Once a week the employees gather to review opportunities. These might be anything from "how to solve a painting issue," to "an idea for a new product offering." I recently sat in on one of their meetings. I was amazed to see the humor that was threaded into the exercise that showed the fun they were having with the process. One of the team members manned the flip chart. The first thing they do is review the preceding accomplishments. Nothing (or at least very little) is left to management to fix or solve. This includes reviewing items listed on the previous pages of a dog eared flip chart that resides in the department.
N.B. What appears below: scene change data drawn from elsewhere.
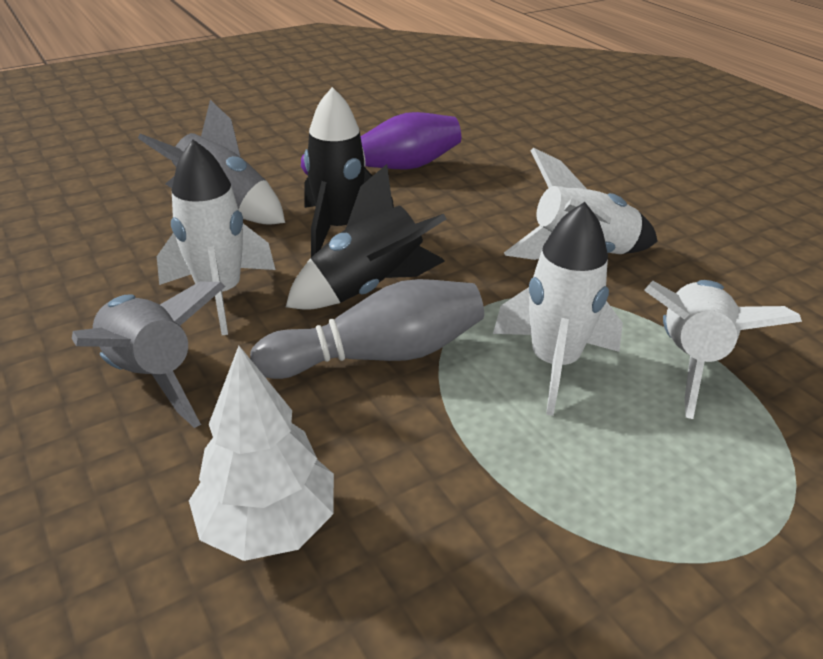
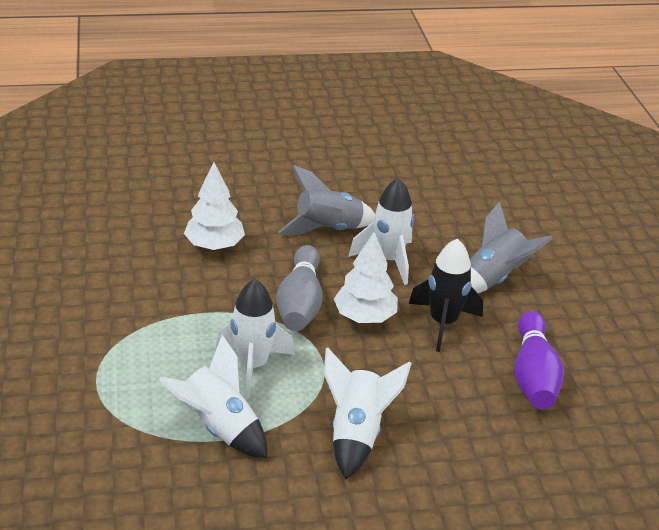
camera: 110 degrees right, 0 degrees up
(368, 289) = (365, 316): black rocket -> white tree

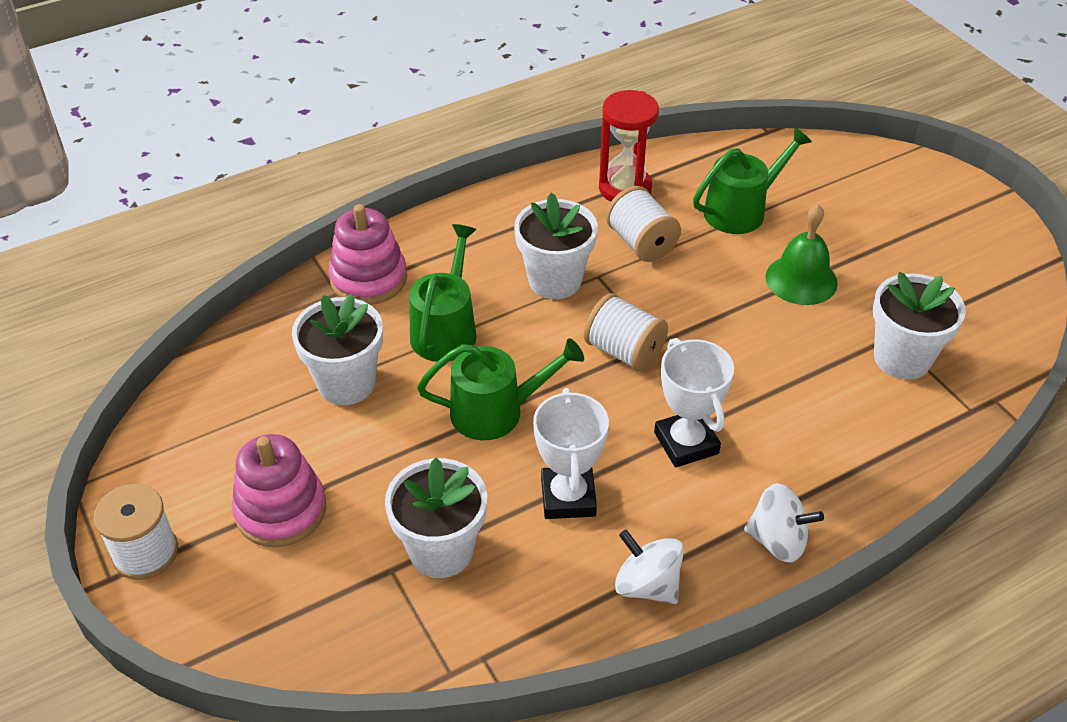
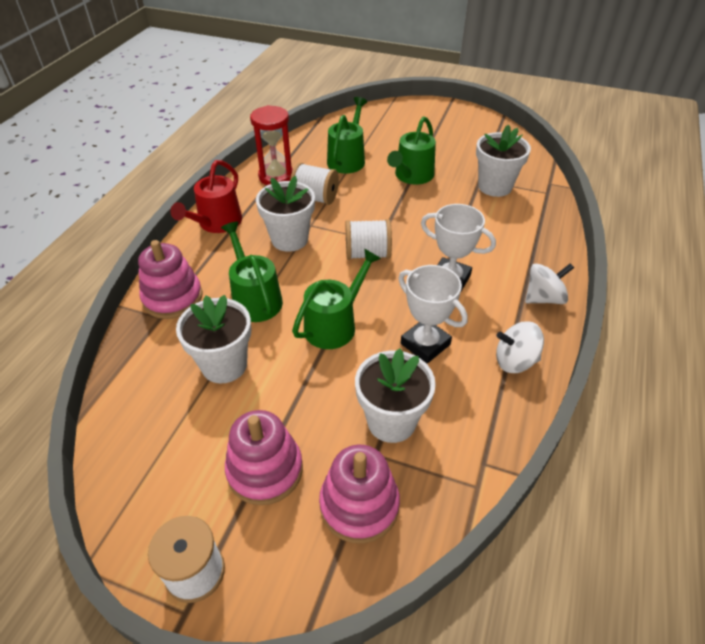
camera: 40 degrees left, 0 degrees up
(326, 603) = (359, 505): none -> pink stacking toy
(497, 214) = (217, 223): none -> red watering can
(801, 279) = (412, 176): green bell -> green watering can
Each year, money is budgeted for contingency tooling needs. Expenditures within the budget, and individually, under $1000, do not require other than immediate manager approval. We have given the motor shop authority to get what they need by never refusing their requests for signa­ture when they are asking for these opportunities under $1000. I might also add that, although we have asked for more detail on a few occasions, we have also never totally refused their expenditures over $1000, and have autho­rized several between $1000 and $15,000—all of which have resulted in cost savings to the business. It's my belief, through observance, that they are more frugal than man­agement in many instances. Management either trusts the input or goes through scrutinizing detail to assure proper expenditures, or even worse, management determines what ideas need to be pursued based on the exposure they (management) have had to new ideas and technology regardless of the best answer for the department. Being held accountable and responsible surfaces the best plan­ning and scrutinizing behavior.

Back to the flip charts... The motor shop employees have been quick to list all the issues that hinder their ability to perform quickly, effectively, and with high quality. More often than not, the fixes are less sophisticated than you might expect. Typically the answers are simple and cost almost nothing. These answers were not as chic when managers were under the gun to perform as the "wonder people." Under the pressures to come up with "manager's divine intervention," solutions tend to be more complicated and expensive, and in our experience, not any more effec­tive. Simple cost effective ideas are best conceived by the people closest to the issue. We've seen it time and time again.

The flip chart discipline is simply a way to organize the improvements and to gain from the synergy that can come from the sharing of problem resolution techniques. It has been our experience that management does have to play a role—making sure the time is taken to do the flip chart review. It is easy to procrastinate, especially if there is much work to do. We even have a performance measure­ment that measures ideas generated and ideas imple­mented. We average two per week, implemented.

As a last capture item on the topic of the motor shop, it is worth mentioning that problems are not the only items that receive the flip chart attention. Several new products have resulted from input gathered from employees. These ideas have added drive units, electrical controllers, casters, and switches to the rebuild offering. Volume in related new products has required additional employees to be hired and profits to be on a trend that few managers would not salivate over. The flip chart process, as simple as it is, works.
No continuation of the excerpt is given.